Usamah menjawab, "Dia mengucapkannya karena takut kepada senjata."

Lalu beliau mengatakan:

أَفَلا شَقَقْتَ عَنْ قَلْبِهِ حَتَّى تَعْلَمَ أَقَالَهَا أَمْ لا؟!

"Apakah engkau telah membelah hatinya hingga engkau bisa mengetahui apakah dia mengucapkannya karena itu atau tidak?!

Usamah mengatakan, "Beliau terus mengulang-ulang pertanyaan tersebut hingga aku berangan-angan sekiranya aku baru masuk Islam hari itu."

(muttafaqun alaihi dan ini redaksi Muslim hadits no. 96)

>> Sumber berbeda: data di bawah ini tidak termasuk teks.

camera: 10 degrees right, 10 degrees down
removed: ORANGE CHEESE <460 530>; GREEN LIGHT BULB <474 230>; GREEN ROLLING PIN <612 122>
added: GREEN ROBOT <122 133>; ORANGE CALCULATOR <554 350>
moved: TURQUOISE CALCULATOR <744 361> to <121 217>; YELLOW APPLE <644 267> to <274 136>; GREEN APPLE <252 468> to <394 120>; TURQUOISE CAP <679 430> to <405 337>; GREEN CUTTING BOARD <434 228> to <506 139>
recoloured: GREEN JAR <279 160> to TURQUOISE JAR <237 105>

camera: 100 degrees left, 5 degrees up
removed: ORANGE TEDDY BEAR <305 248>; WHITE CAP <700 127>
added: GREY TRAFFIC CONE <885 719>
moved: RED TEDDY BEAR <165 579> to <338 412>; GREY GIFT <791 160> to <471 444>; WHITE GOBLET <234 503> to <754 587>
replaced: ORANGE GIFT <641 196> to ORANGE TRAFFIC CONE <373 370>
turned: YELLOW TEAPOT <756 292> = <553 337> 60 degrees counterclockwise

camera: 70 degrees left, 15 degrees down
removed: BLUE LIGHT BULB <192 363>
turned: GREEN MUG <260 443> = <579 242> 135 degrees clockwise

Jadi walaupun dalam keadaan banyaknya pendorong buruk sangka terhadap seseorang dengan indikasi ketakutannya terhadap pedang ketika dia melihatnya diarahkan kepadanya, hanya saja Nabi shallallahu alaihi wa sallam tidak menerima alasan Usamah radhiyallahu anhu. Jika demikian pada Nabi kita terdapat teladan yang baik, sehingga kami katakan kepada kalian, "Apakah kalian telah membelah hati orang-orang yang kalian musuhi hingga kalian bisa mengetahui apakah mereka menulis (bantahan) ikhlas karena Allah atau tidak?!"

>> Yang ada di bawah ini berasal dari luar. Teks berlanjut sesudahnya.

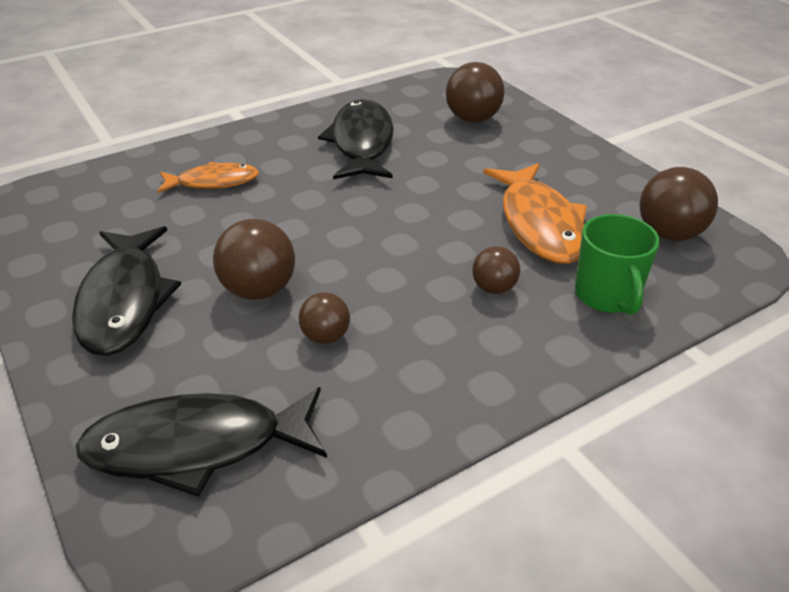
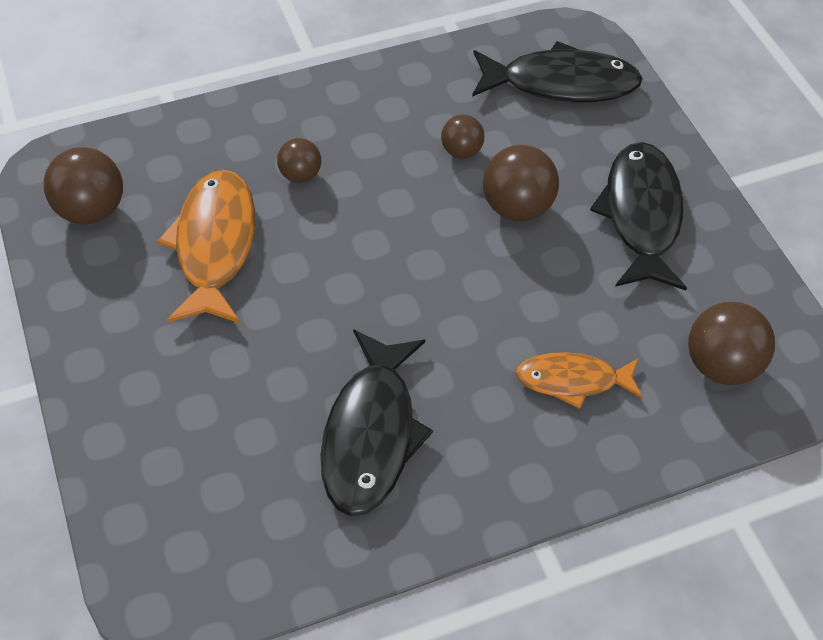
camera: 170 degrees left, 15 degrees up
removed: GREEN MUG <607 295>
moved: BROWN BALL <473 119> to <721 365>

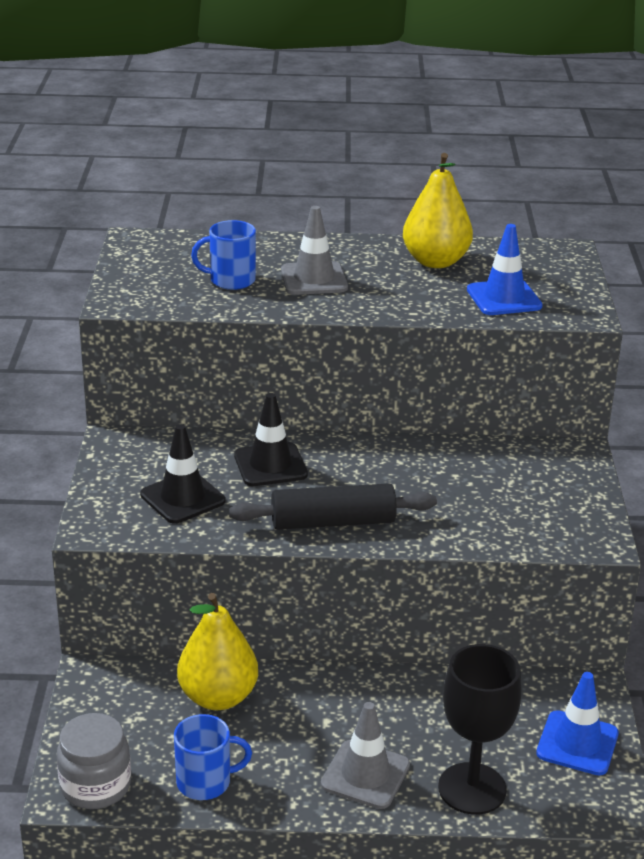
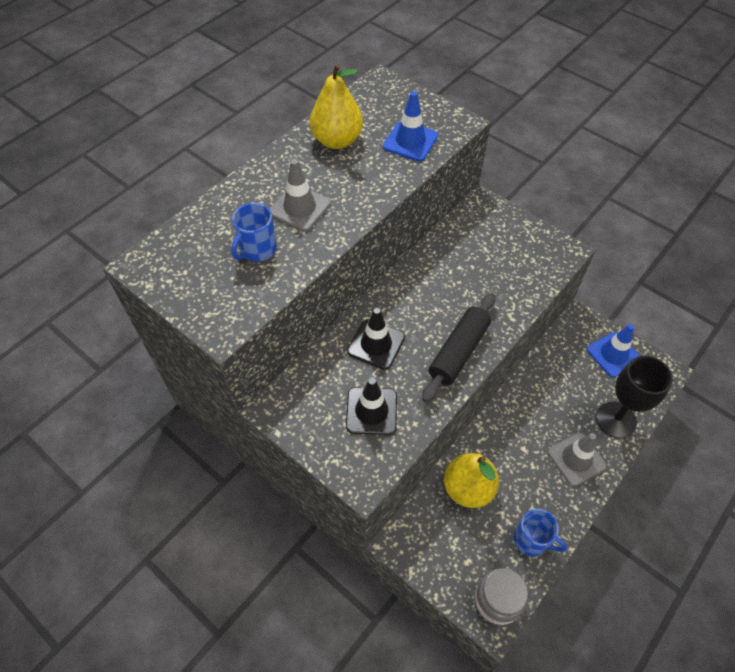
camera: 50 degrees left, 25 degrees up
turned: BLUE MUG <205 782> = <531 540> 90 degrees clockwise

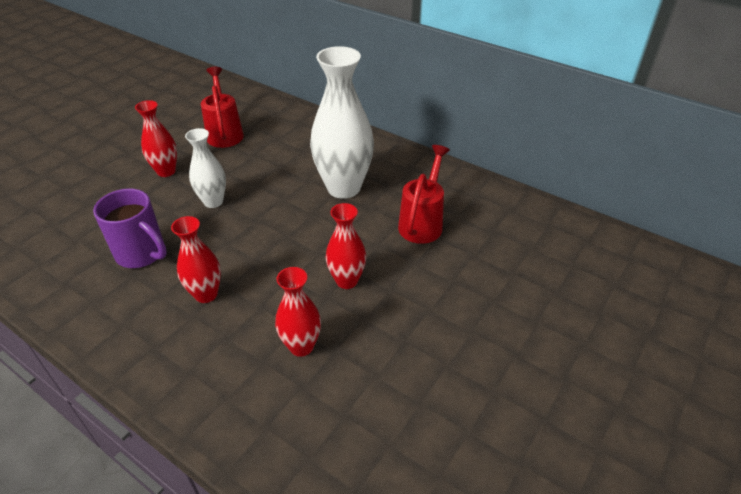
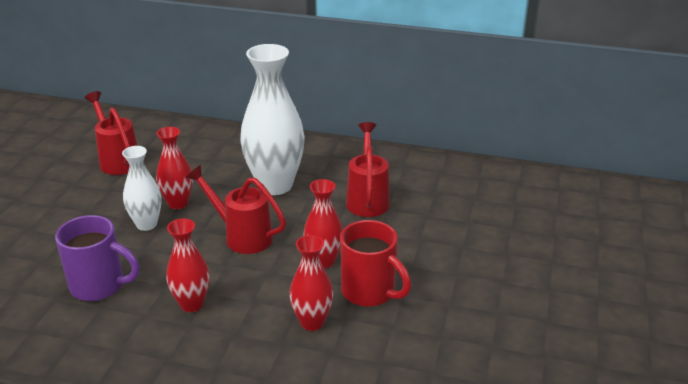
camera: 20 degrees left, 10 degrees down
added: RED WATERING CAN <241 236>; RED MUG <370 292>
moved: RED VASE <166 171> to <178 203>

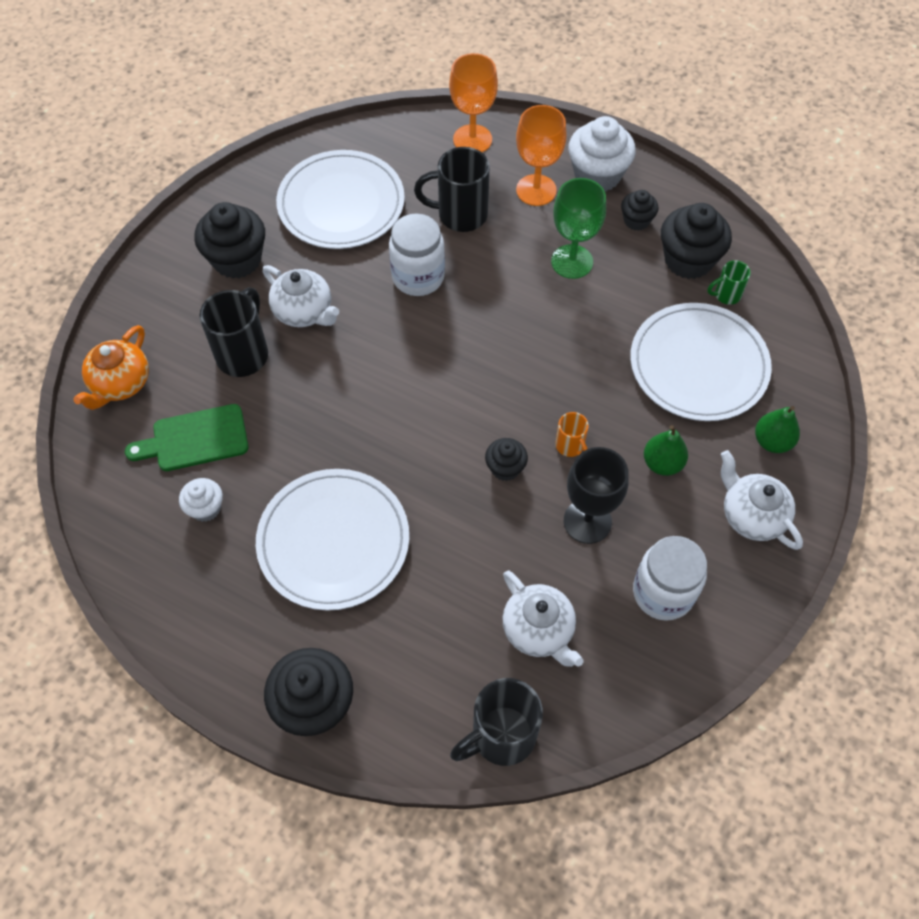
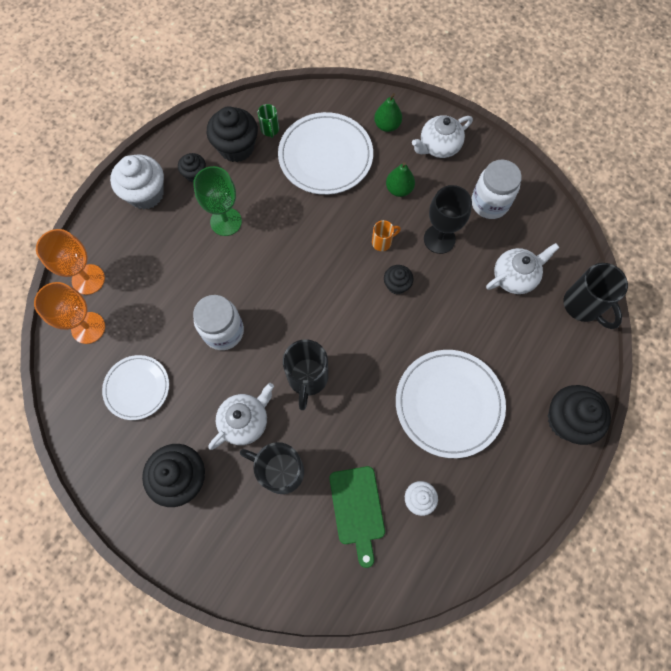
camera: 85 degrees left, 10 degrees up
removed: ORANGE TEAPOT <121 384>
moved: ORANGE GOBLET <536 190> to <88 328>; BLACK MUG <460 215> to <307 378>
resized: WHITE PLATE <341 204> = <137 388> x0.61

Wahai orang-orang yang menyerang niat-niat manusia:

Berikut ini balasan surat yang sangat indah yang dinukil oleh al-Imam as-Sa'di dalam salah satu fatwa beliau tentang celaan sahabatnya terhadap niat beliau lalu beliau menjawabnya dengan surat tersebut. Perhatikan baik-baik –rahimakumullah– dan berhentilah pada setiap katanya, karena sungguh itu merupakan balsem bagi penyakit yang berbahaya yang telah menimpa kalian ini.
_________________

"Wahai saudaraku, jika engkau meninggalkan perkara yang wajib atas dirimu yaitu cinta karena agama, dan engkau menempuh perkara yang haram atas dirimu yaitu menuduh saudaramu dengan niat yang buruk walaupun anggaplah dia telah melakukan kesalahan dan engkau menjauhi sikap hikmah dalam berdakwah dalam perkara-perkara seperti ini, maka sebelum masuk kepada jawaban saya kepadamu atas kritikanmu, saya ingin mengabarkan kepadamu:

Saya tidak akan meninggalkan perkara yang wajib atas saya berupa menjaga kecintaan kepadamu dan terus mencintaimu berdasarkan apa yang saya ketahui dari agamamu semata-mata karena membela diri saya, bahkan saya akan menambahnya dengan memberikan udzur untukmu atas celaan terhadap saudaramu bahwa yang mendorongmu untuk melakukan hal itu adalah niat yang baik.

Hanya saja niat baik tersebut tidak disertai dengan ilmu yang membenarkannya, pengetahuan yang menjelaskan tingkatannya, dan tidak pula sikap wara' (kehati-hatian) yang menjadikan seorang hamba tidak melanggar batas yang ditetapkan oleh peletak syariat atasnya.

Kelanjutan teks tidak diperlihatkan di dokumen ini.